Alternatives to Workers' Comp After Accidents in the Workplace
When accidents in the workplace occur, an employee may suffer a work-related injury. Fortunately, in many instances work injuries are covered by workers' compensation. Workers' compensation provides financial assistance to injured workers by compensating you for medical bills and for any loss of wages while you are recuperating from your injury.
However, it can take some time until you begin receiving workers' comp payments. Oftentimes, there is red tape to deal with before a claim is finalized. If you need money while waiting for your claim to be processed, there are some workers' comp alternatives you can rely on for financial assistance.
Types of Accidents in the Workplace
There are a number of types of accidents in the workplace that are covered by workers' comp benefits. However, the specifics of workers' comp policies and laws are different from state to state, so it is important to consult with a knowledgeable workers' comp attorney if you are unsure if your injury is covered.
Both physical trauma resulting from a single incident and physical trauma resulting from repeated trauma are often covered. An example of repeated trauma is when a worker on an assembly line must repeat a task over and over again, resulting in worn ligaments and tendons over time.
In many states, mental injuries are also covered. These can be a result of a physical injury, such as when a worker suffers from depression after being disabled. They can also occur if the employee witnesses another employee suffer severe physical trauma at the workplace, such as an accidental amputation.

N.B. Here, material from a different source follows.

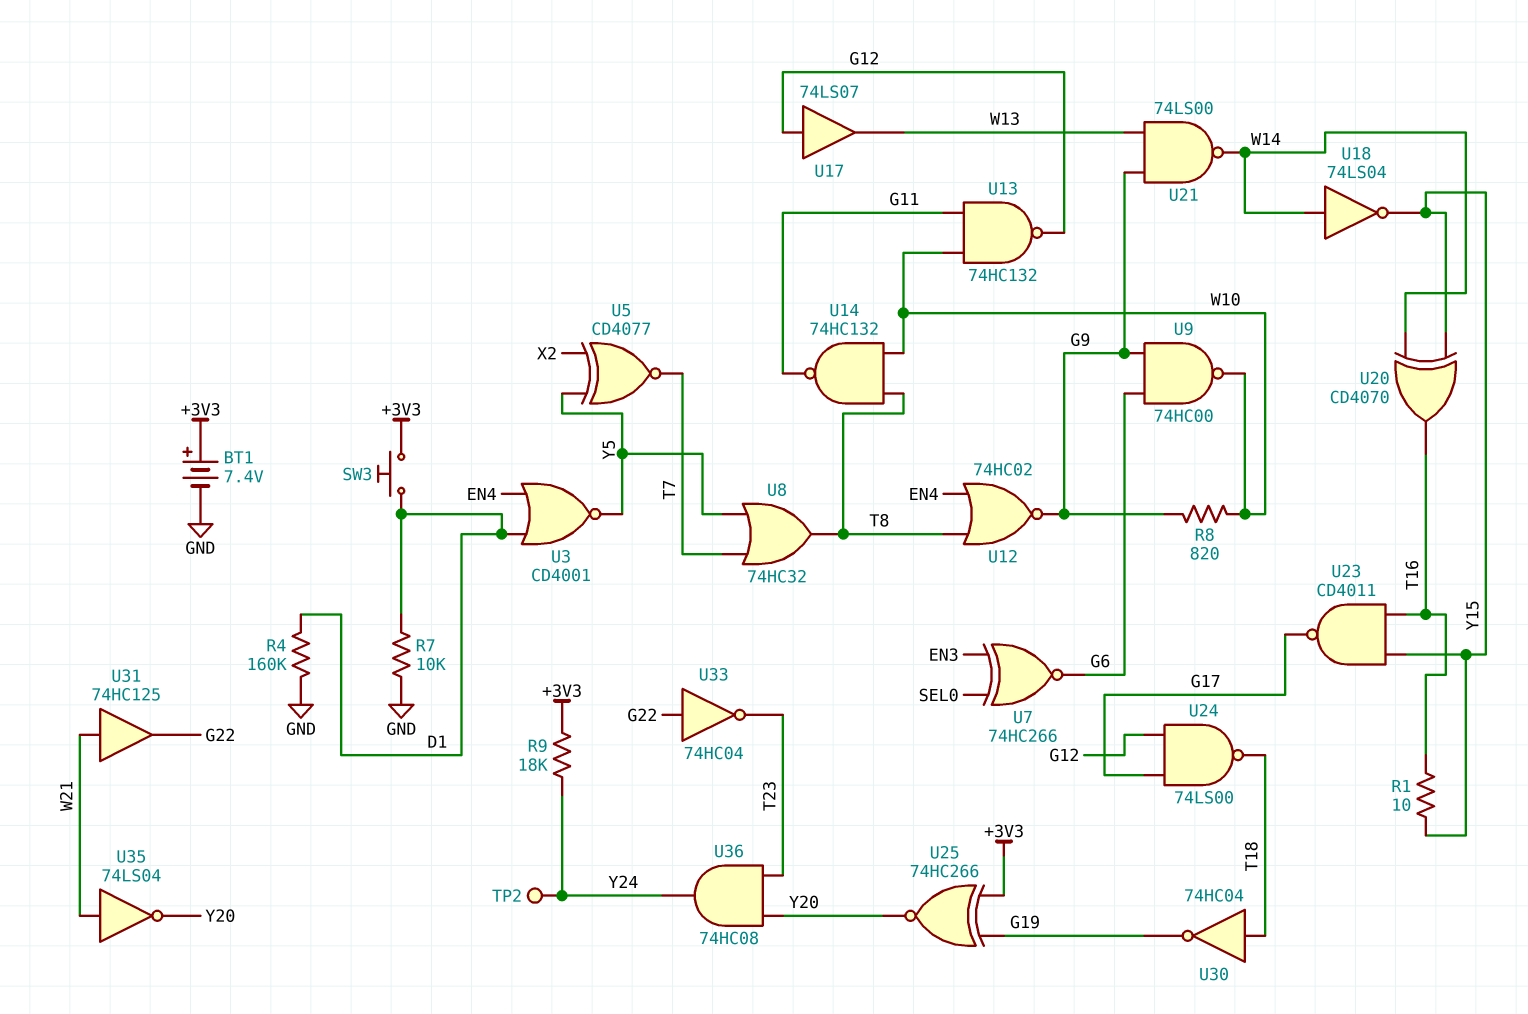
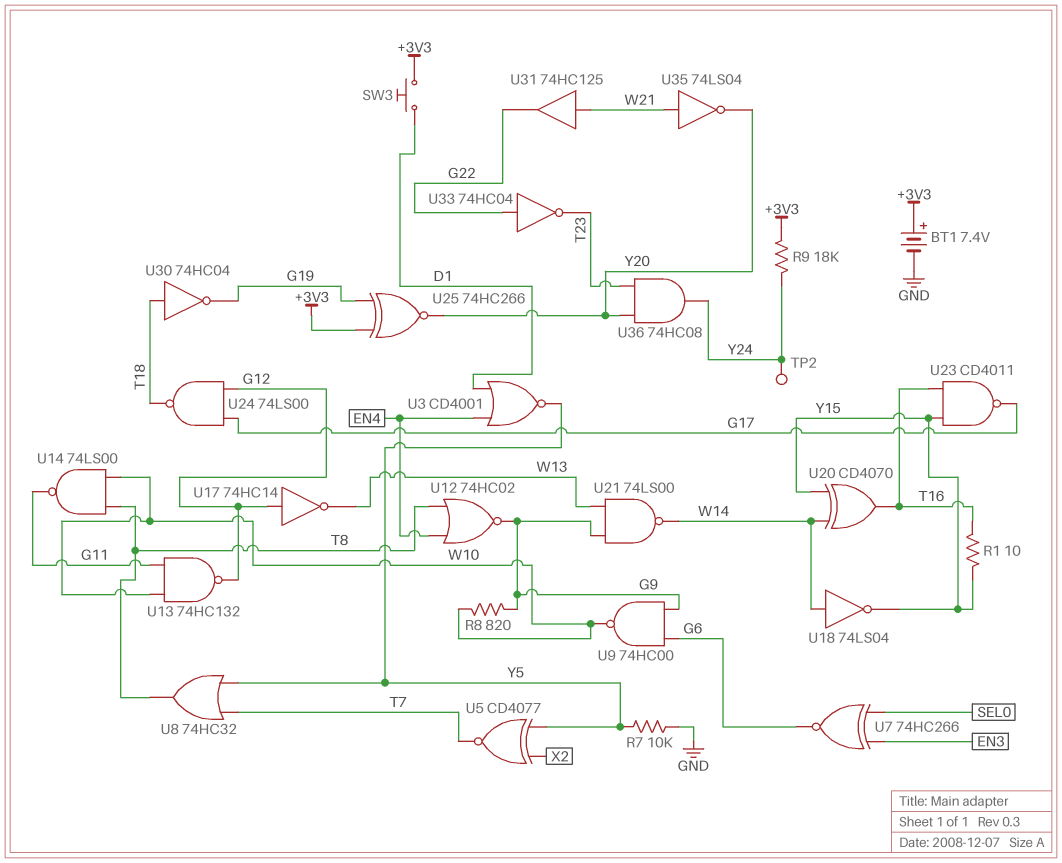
R4: 160k (D1, GND) -> none
R7: 10k (D1, GND) -> 10k (GND, Y5)
U14: NAND 74HC132 (in T8, in W10, out G11) -> NAND 74LS00 (in T8, in W10, out G11)
U17: buffer 74LS07 (in G12, out W13) -> NOT 74HC14 (in G12, out W13)

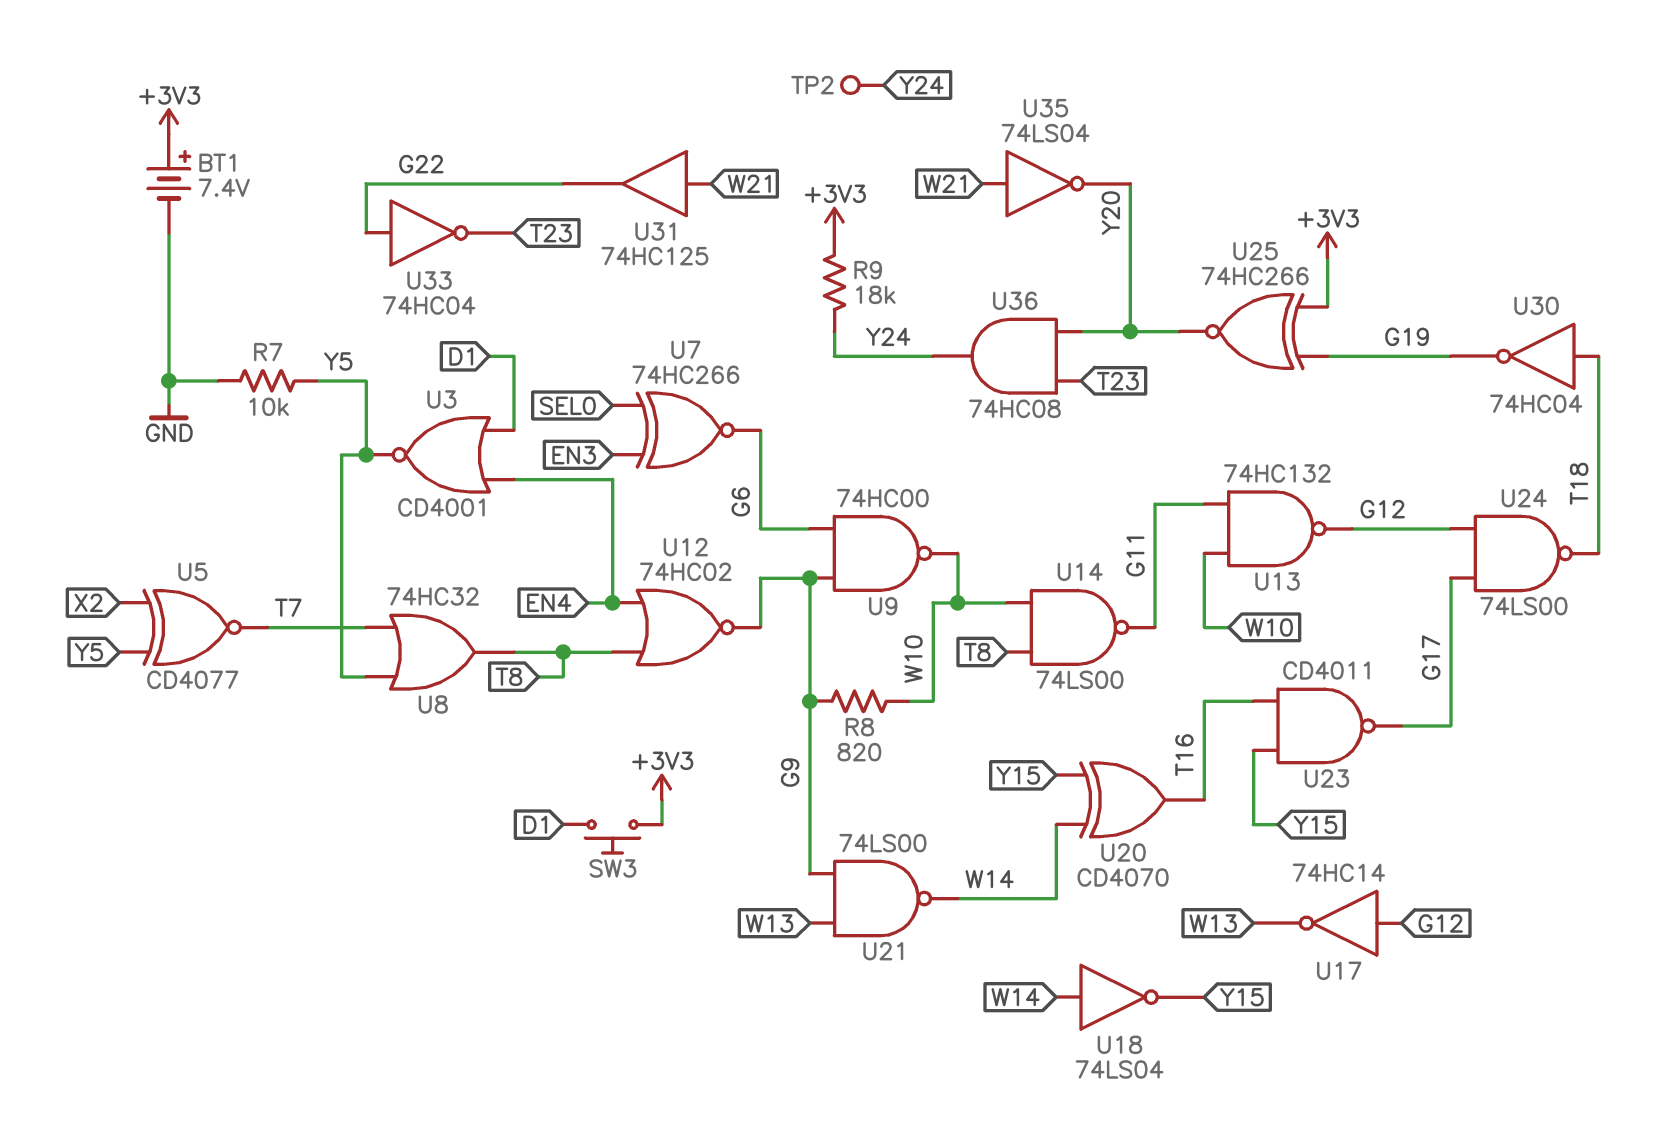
R1: 10 (T16, Y15) -> none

Finally, workers' comp will sometimes cover diseases that arise due to a certain type of occupation or workplace.
Social Security Disability
Although it is difficult to claim Social Security disability, you may be able to receive such payments if your injury is severe enough. To receive these benefits, you typically must be disabled to a point where you can no longer work in any job. In addition, your workers' comp benefits combined with your Social Security benefits cannot exceed 80 percent of your average earnings immediately prior to your accident.
If you are interested in collecting Social Security disability benefits as a result of accidents in the workplace, you should contact your local Social Security office.
Health & Disability Insurance
If you have medical costs as a result of your workplace accident, you may be able to rely on your health insurance to cover all or some of these costs.
Some people may also have disability insurance through their employer. If you have an accident in the workplace, disability insurance will often begin paying out within one to six months after an injury occurs.
Credit or Mortgage Insurance
Some people may have tragedy insurance that they paid for through their credit card or mortgage company. Review the terms of your contract to see if you have this type of coverage available to you.
You may be able to collect unemployment benefits while waiting for your workers' compensation claim to pay out. To collect these benefits most states require you to be capable of doing some amount of work and to be actively seeking a job. To find out more about collecting unemployment benefits, you should contact your local unemployment office.
Under the Americans With Disabilities Act (ADA), your employer may be forced to find a job for you at work that you are capable of doing in light of your injury.
Sue a Third Party
If your workplace accident was caused by a faulty piece of equipment or a work-related car accident, you may be able to file suit against a third party to try to collect compensation for medical costs, lost wages, and pain and suffering. If you believe you have been wronged by a third party, you should contact a lawyer as soon as possible to assist you in filing a case.